When one partner wants to make a provision in his or her will for the minor children of the other partner, consideration should be given to who will control the children’s assets while they are still minors. If the other parent, who is not the partner, will control the assets, the testator may want to consider putting the funds in trust to be released upon the children reaching a certain age. If the bequest is contingent on the couple being together at the time of death, the will should include this condition with great specificity. A trust might also be appropriate where a parent wants to ensure that the children are the ultimate beneficiaries, but has the trust assets working for the surviving partner during his or her lifetime.
Other Considerations
When a married couple divorces, disposition of property in a will created before the divorce becomes invalid. Because the disentanglement of non-married couples may be more easily accomplished, the testator should consider whether he or she wants to add language that requires that the couple be living together at the time of death in order for a bequest to be effective.
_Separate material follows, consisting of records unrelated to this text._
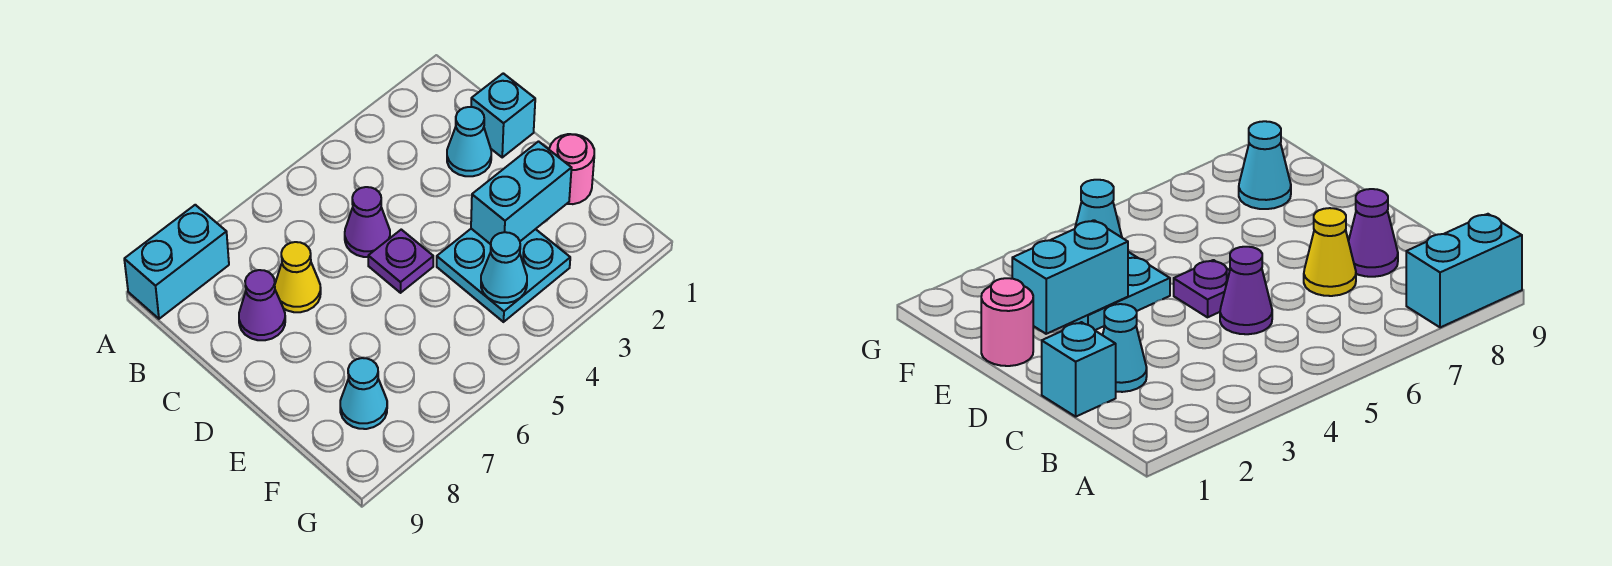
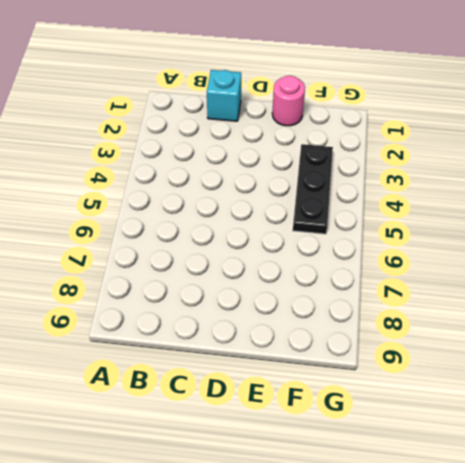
black plate F3:F5 level 1 -> cyan plate E3:F4 level 1
none -> cyan brick A8:A9 level 1
none -> cyan cone C2 level 1
none -> purple cone C5 level 1

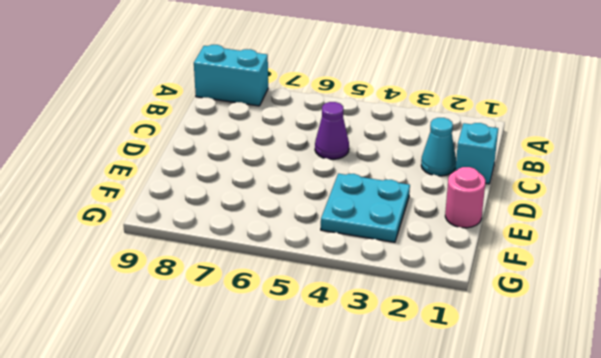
none -> yellow cone C7 level 1
none -> purple cone C8 level 1
none -> purple plate D5 level 1

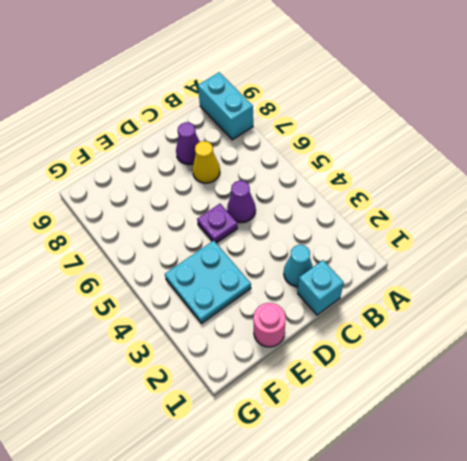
none -> cyan cone F8 level 1
none -> cyan brick E2:E3 level 2
none -> cyan cone F4 level 2

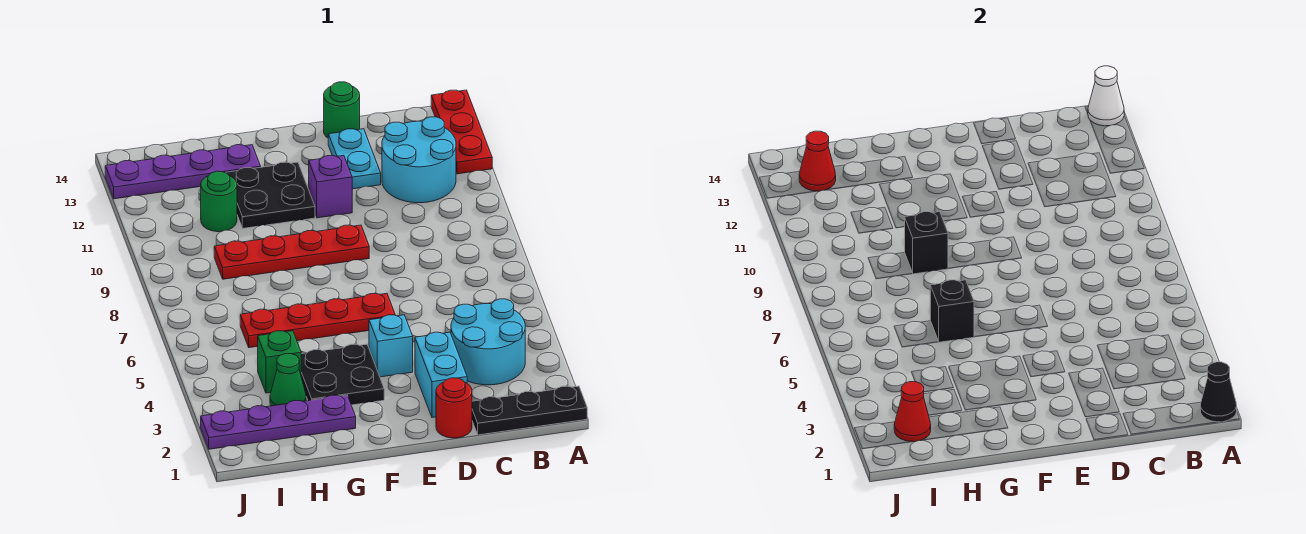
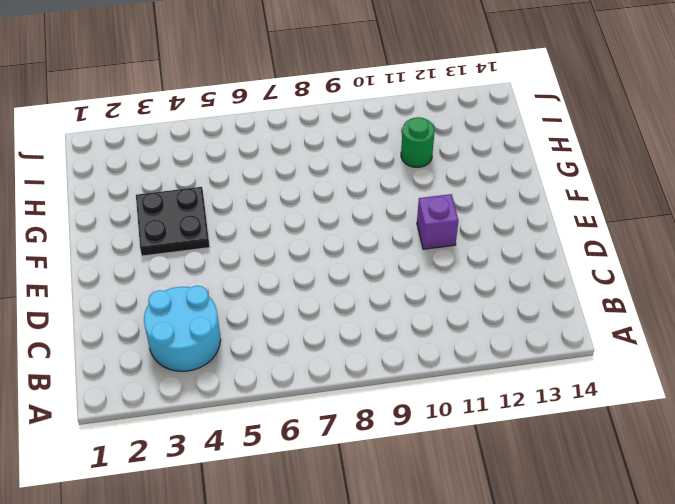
none -> black plate A1:C1 level 1
none -> red plate A12:A14 level 1
none -> cyan round brick B11:C12 level 1

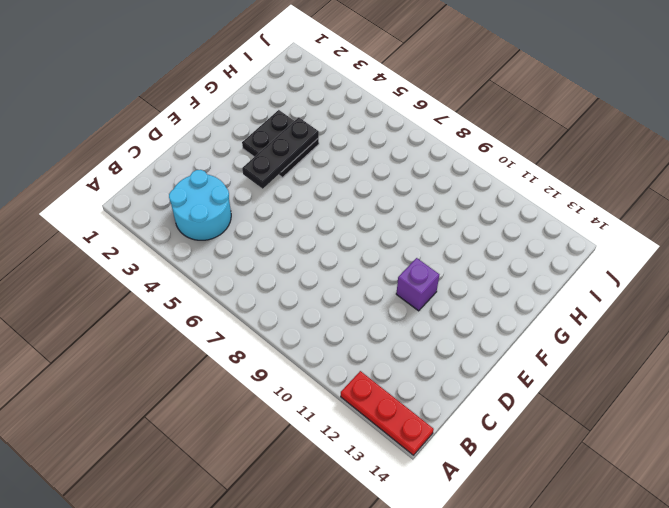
black plate E4:G4 level 2 -> black plate A1:C1 level 1
none -> cyan round brick B11:C12 level 1
none -> red round brick D1 level 1
none -> cyan brick D2:D3 level 1

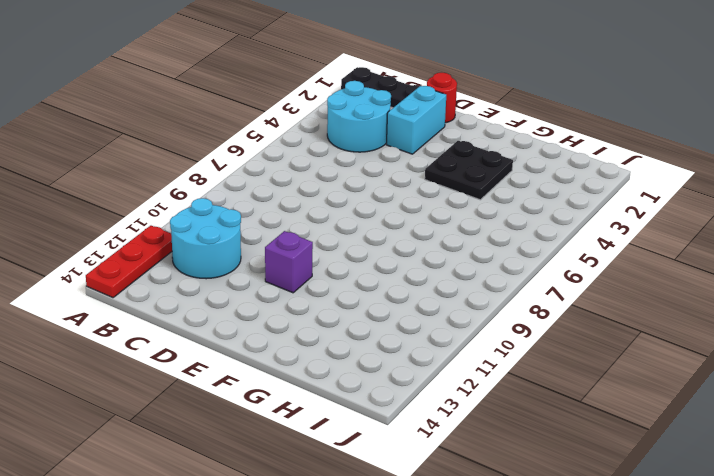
none -> cyan plate D12:D13 level 1
none -> green round brick D14 level 1
none -> cyan brick E4 level 1

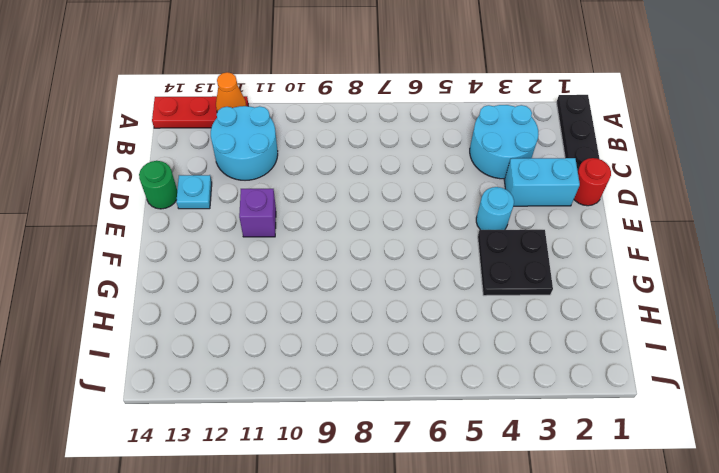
orange cone A12 level 2 -> none
cyan plate D13 level 1 -> cyan plate D12:D13 level 1
cyan round brick E4 level 1 -> cyan brick E4 level 1
none -> red plate E6:H6 level 1
none -> red plate E9:H9 level 1
none -> black plate F11:G12 level 1

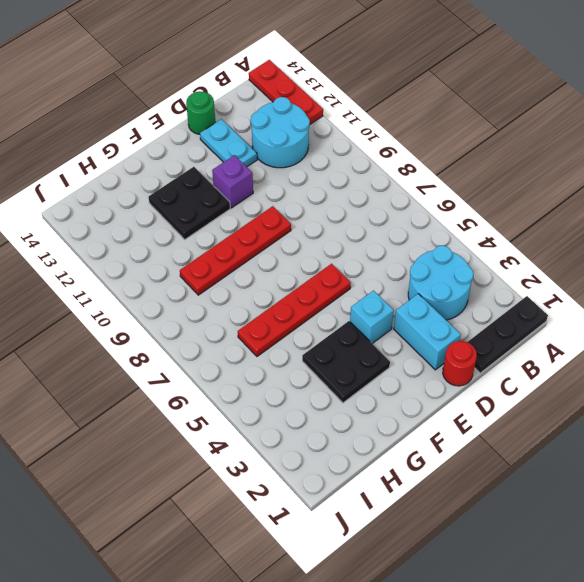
none -> purple plate G2:J2 level 1
none -> purple plate G13:J13 level 1
none -> green cone H3 level 1

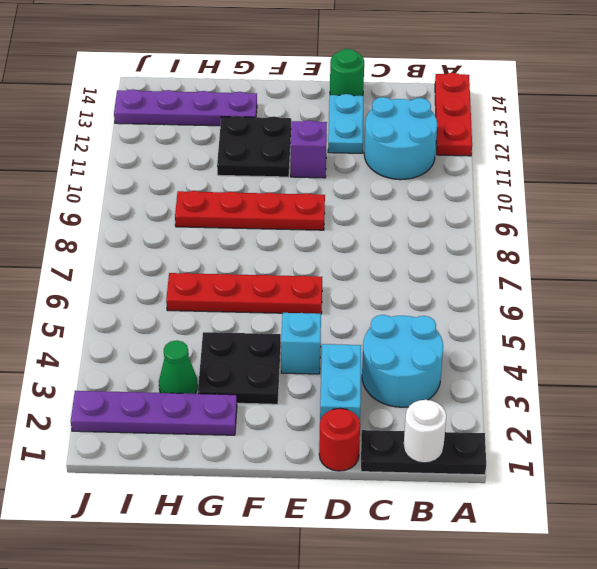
white round brick B1 level 2 -> none
none -> green brick H4 level 1
none -> green round brick H11 level 1
none -> black cone A1 level 2

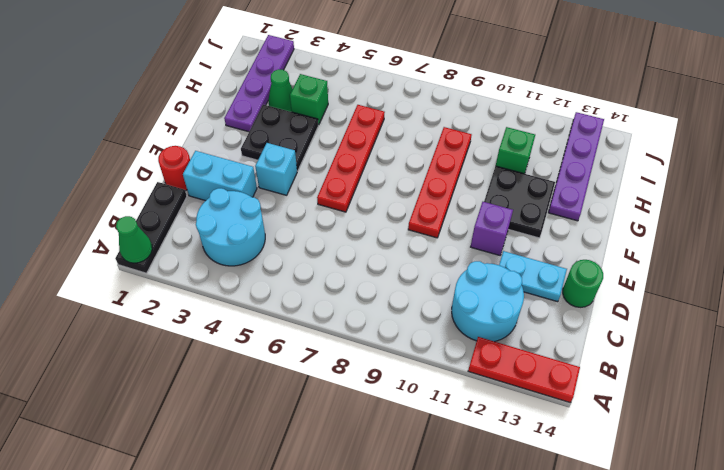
green cone A1 level 2 -> black cone A1 level 2
green brick H11 level 1 -> green round brick H11 level 1
none -> white cone A14 level 2
none -> black brick G6 level 2
none -> black brick G9 level 2

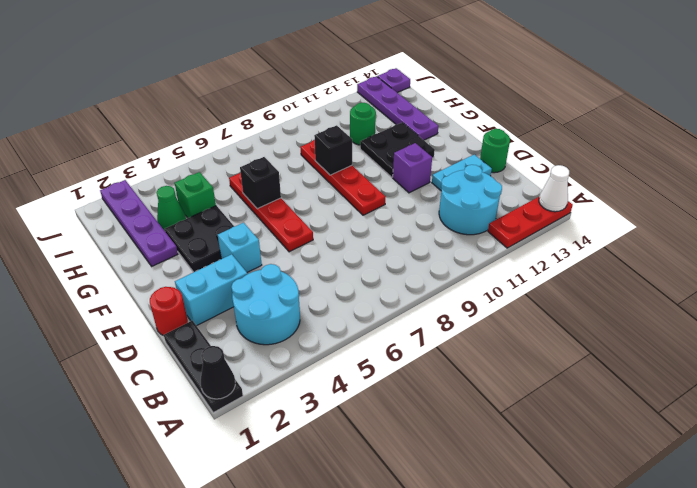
purple plate J14 level 1 -> none
none -> red cone I2 level 2
none -> red cone I13 level 2

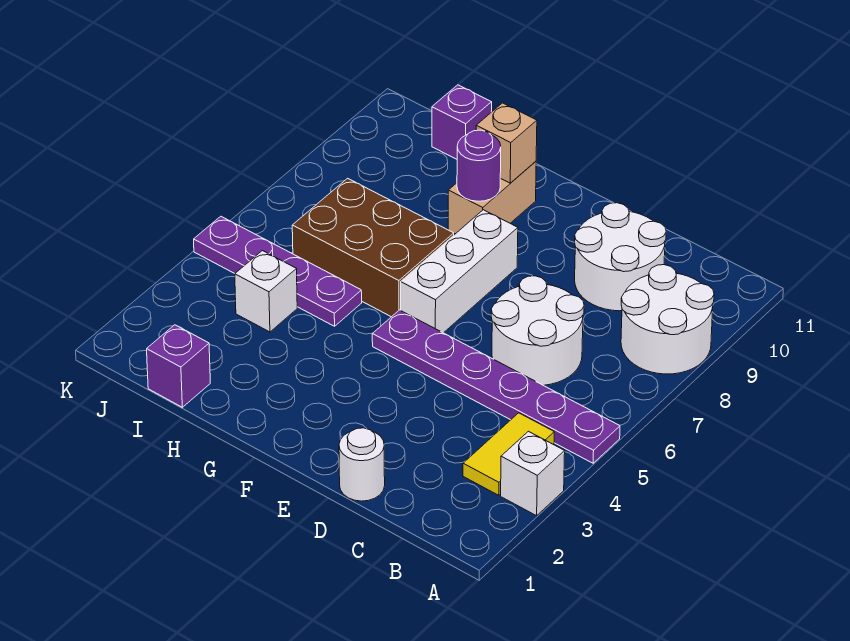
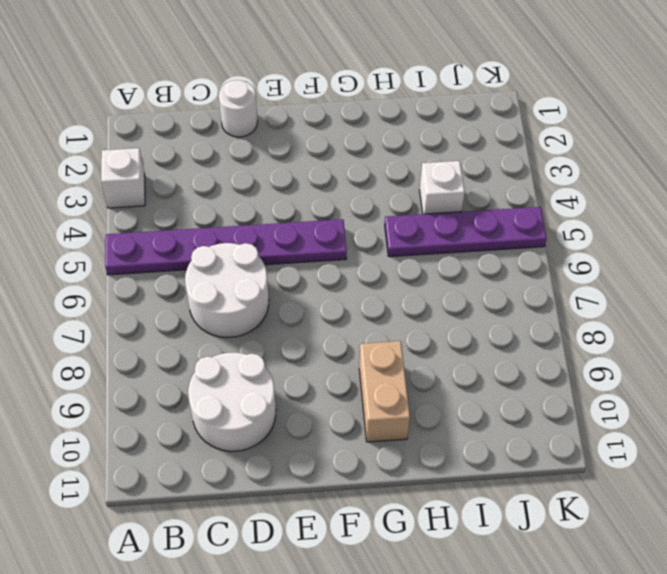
none -> white round brick A8:B9 level 1
none -> yellow tile B3:B4 level 1
none -> white brick F6:F8 level 1

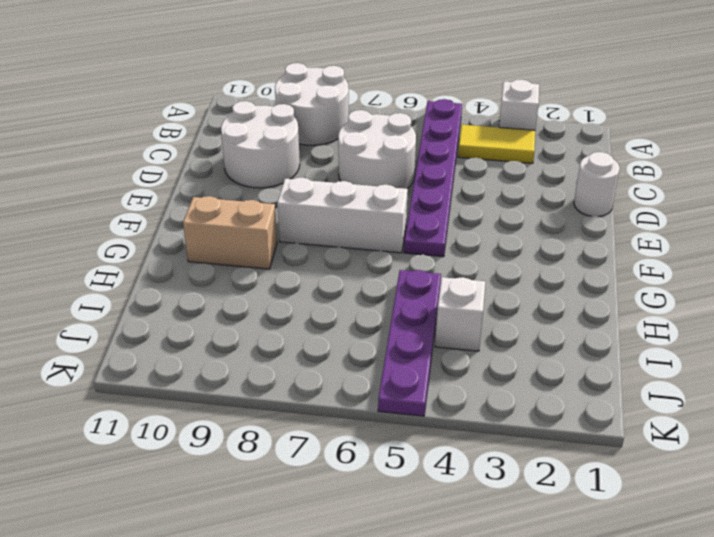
none -> brown brick G6:I7 level 1
none -> purple brick I1 level 1
none -> purple brick I11 level 1

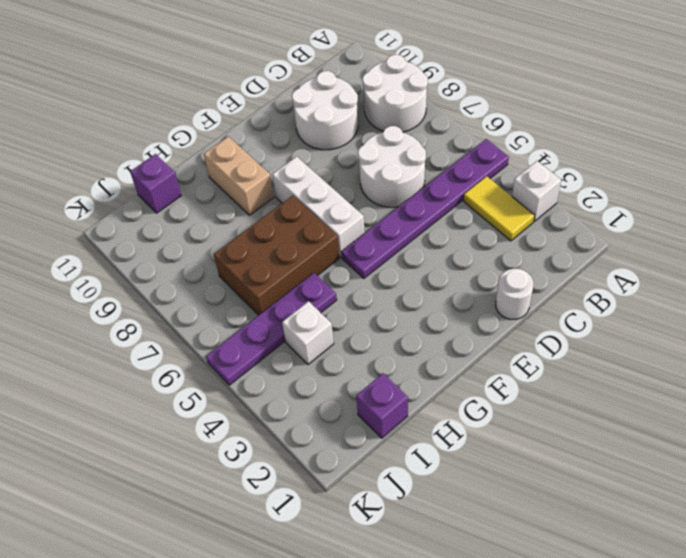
none -> purple round brick G9 level 2
none -> tan brick G10 level 2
If the possibility exists that biological family members will be unhappy with distribution under a will, your lawyer may advise you to include a clause to mitigate the possibility of a challenge. In some states, the intended target must receive enough under the will to want to avoid risking it through a challenge. An example of this language follows:
If any beneficiary of this Will shall contest or dispute the probate thereof or seek to maintain before any judicial body that this is not my Willow call into question before any tribunal the validity of any legacy given or any of the provisions hereof, then I absolutely revoke whatever provision I have made in this Will for the benefit of such person and declare the same void and of no effect and that all property which would have been covered by such provision shall be added to and disposed of as a part of my residuary estate.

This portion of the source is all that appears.